07 maio 2006

Festival Amazonas de Ópera encerra a primeira leva de apresentações

A principal magia de um festival de música – seja ele heterogêneo como o de Campos do Jordão ou temático como o FAO – é de, em um curto espaço de tempo, poder comparar as diversas performances de um mesmo artista, ou mesmo repetidas apresentações de um mesmo espetáculo. Neste caso, trata-se de uma oportunidade única de conferir o amadurecimento de grandes óperas muitas vezes realizadas com um prazo de pré-produção extremamente curto.

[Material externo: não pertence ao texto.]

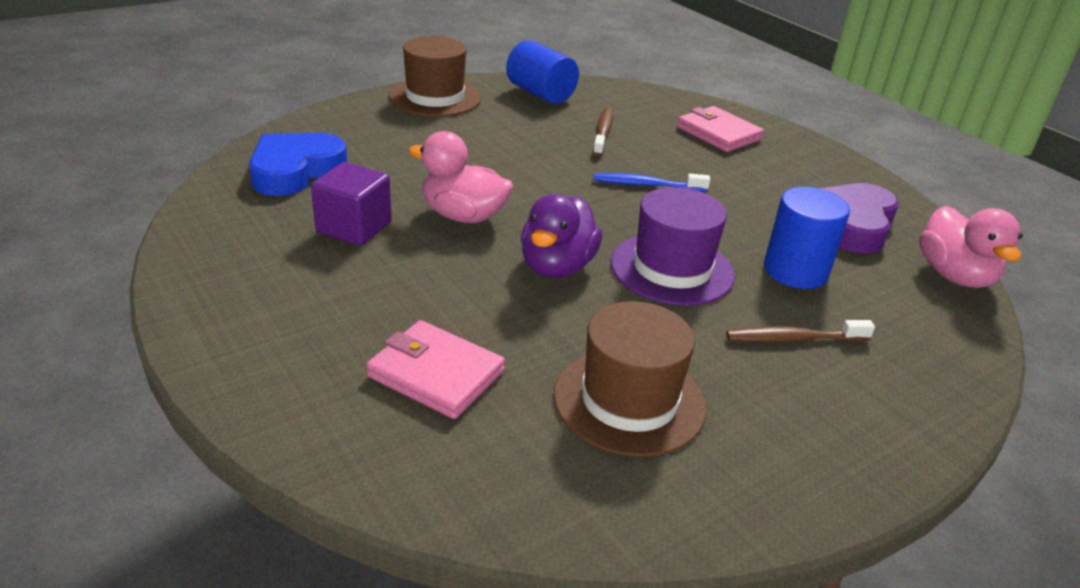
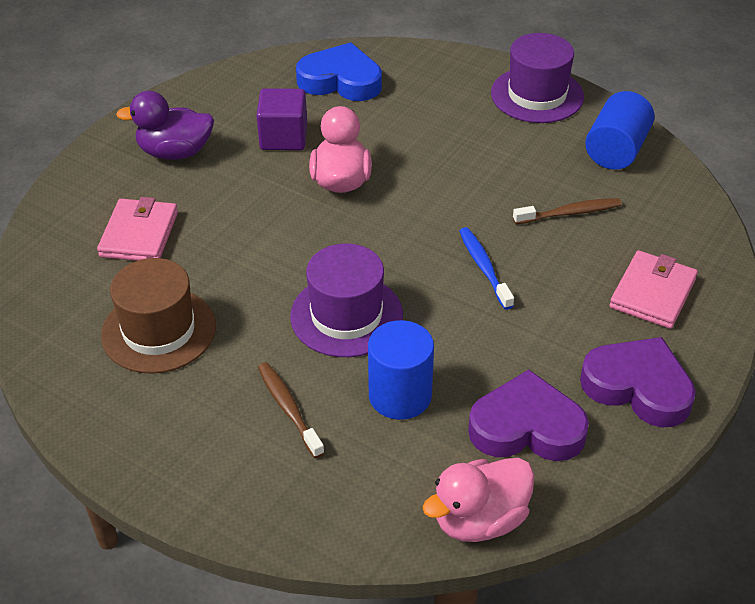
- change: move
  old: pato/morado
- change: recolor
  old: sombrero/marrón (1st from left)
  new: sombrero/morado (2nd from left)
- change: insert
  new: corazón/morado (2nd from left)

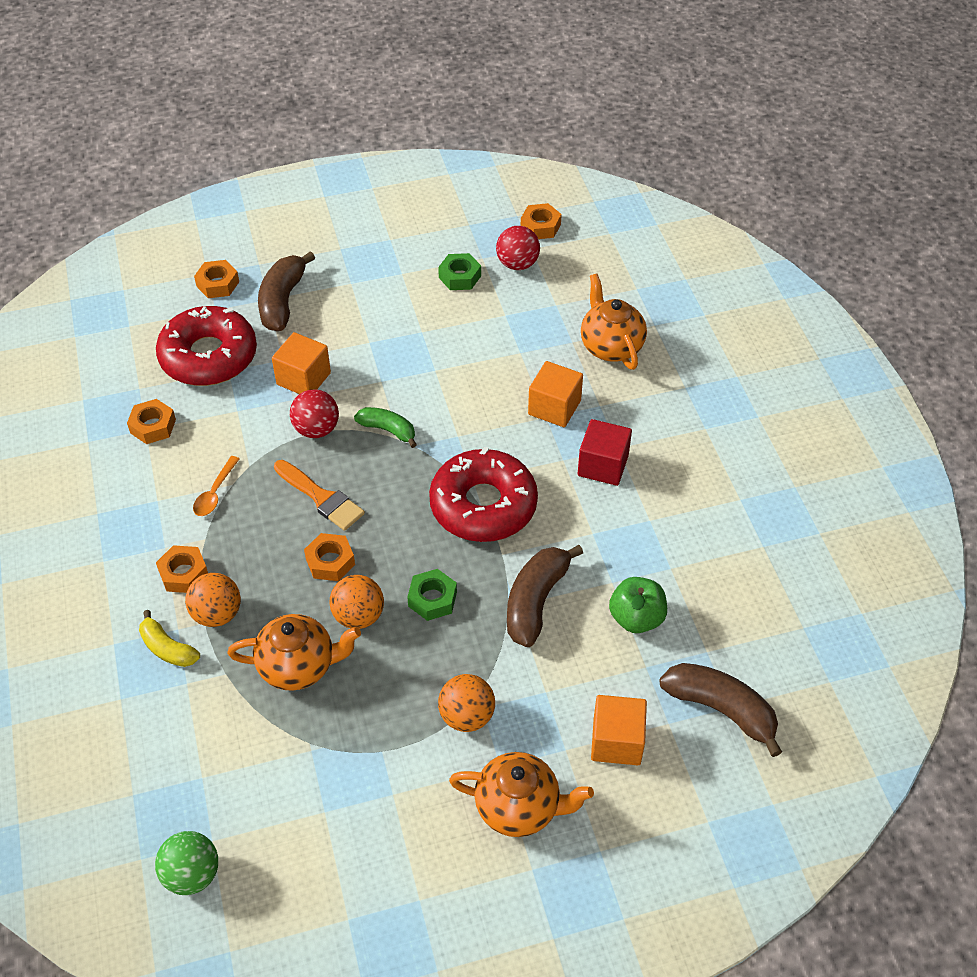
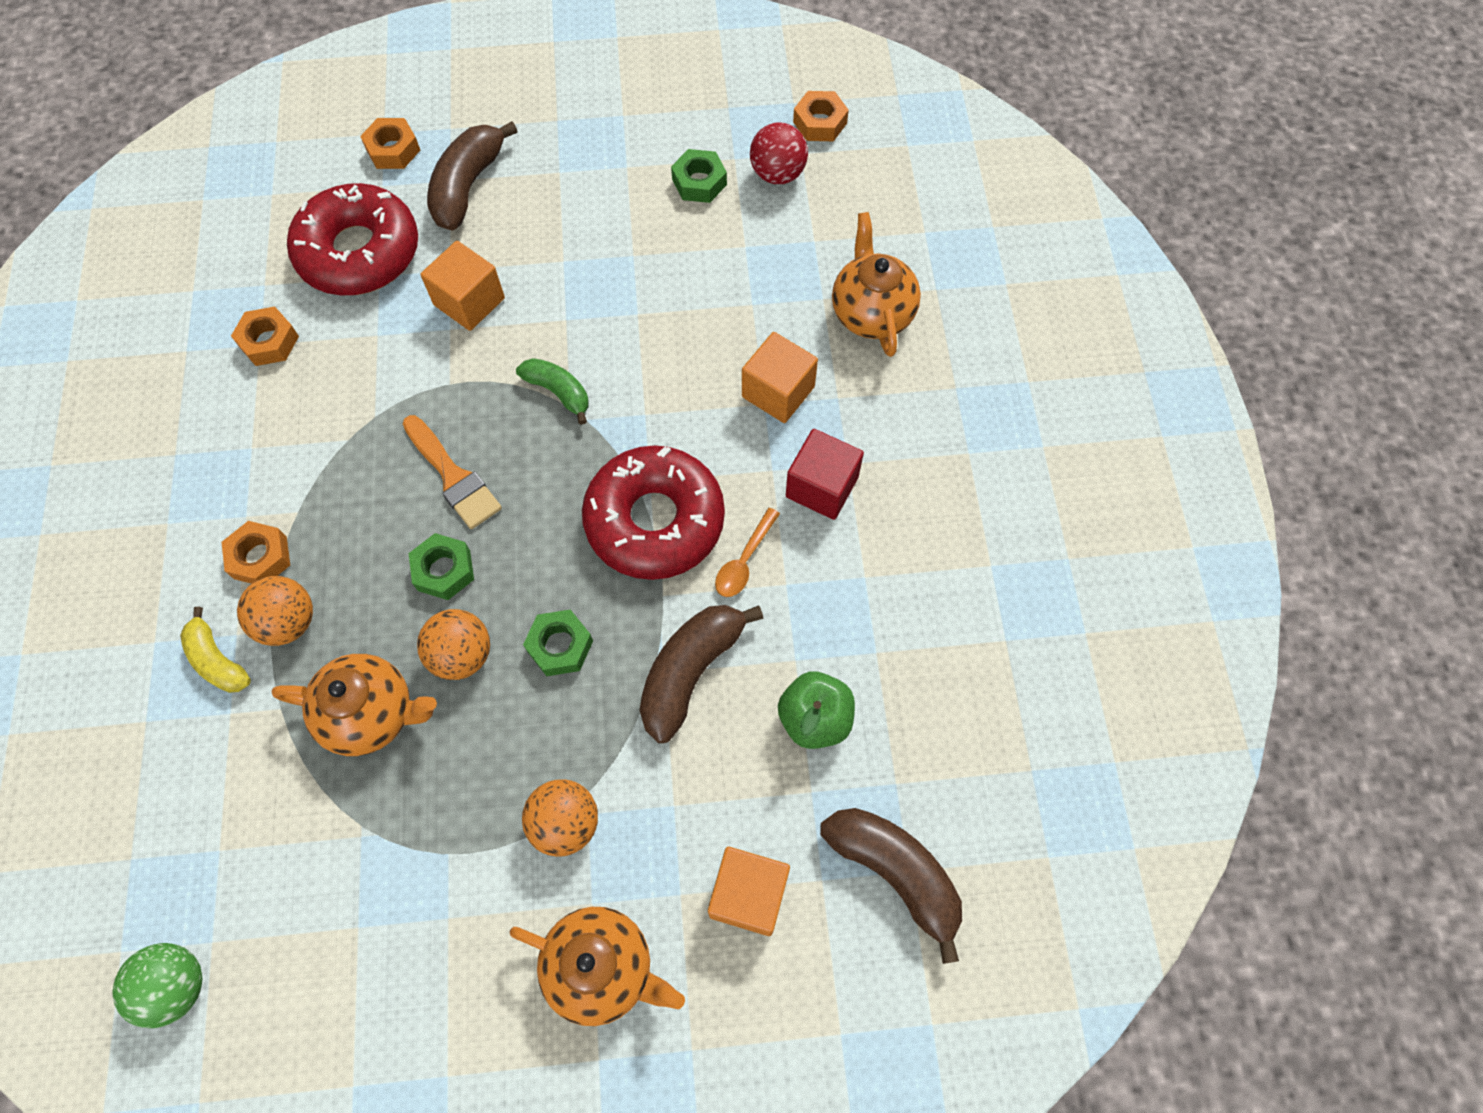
- change: recolor
  old: tuerca/naranja (4th from left)
  new: tuerca/verde (1st from left)
- change: move
  old: cuchara/naranja
- change: delete
  old: pelota/rojo (1st from left)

Tal foi o caso de “Otello”, de Verdi, aqui resenhado na semana passada. A reportagem compareceu à estréia da produção, que apesar da apreciação majoritariamente positiva, teve alguns de seus calcanhares de Aquiles apontados em meio a uma performance musicalmente regular. Porém, quem compareceu a segunda récita da ópera, testemunhou um espetáculo diferente, musicalmente empolgante no qual os grandes problemas foram amenizados (tal como a performance do tenor Denis O’Neill) e outros, apesar de persistirem (tal como o solo de contrabaixos após a “Ave Maria”) perderam importância diante da fluidez que se estabeleceu no palco.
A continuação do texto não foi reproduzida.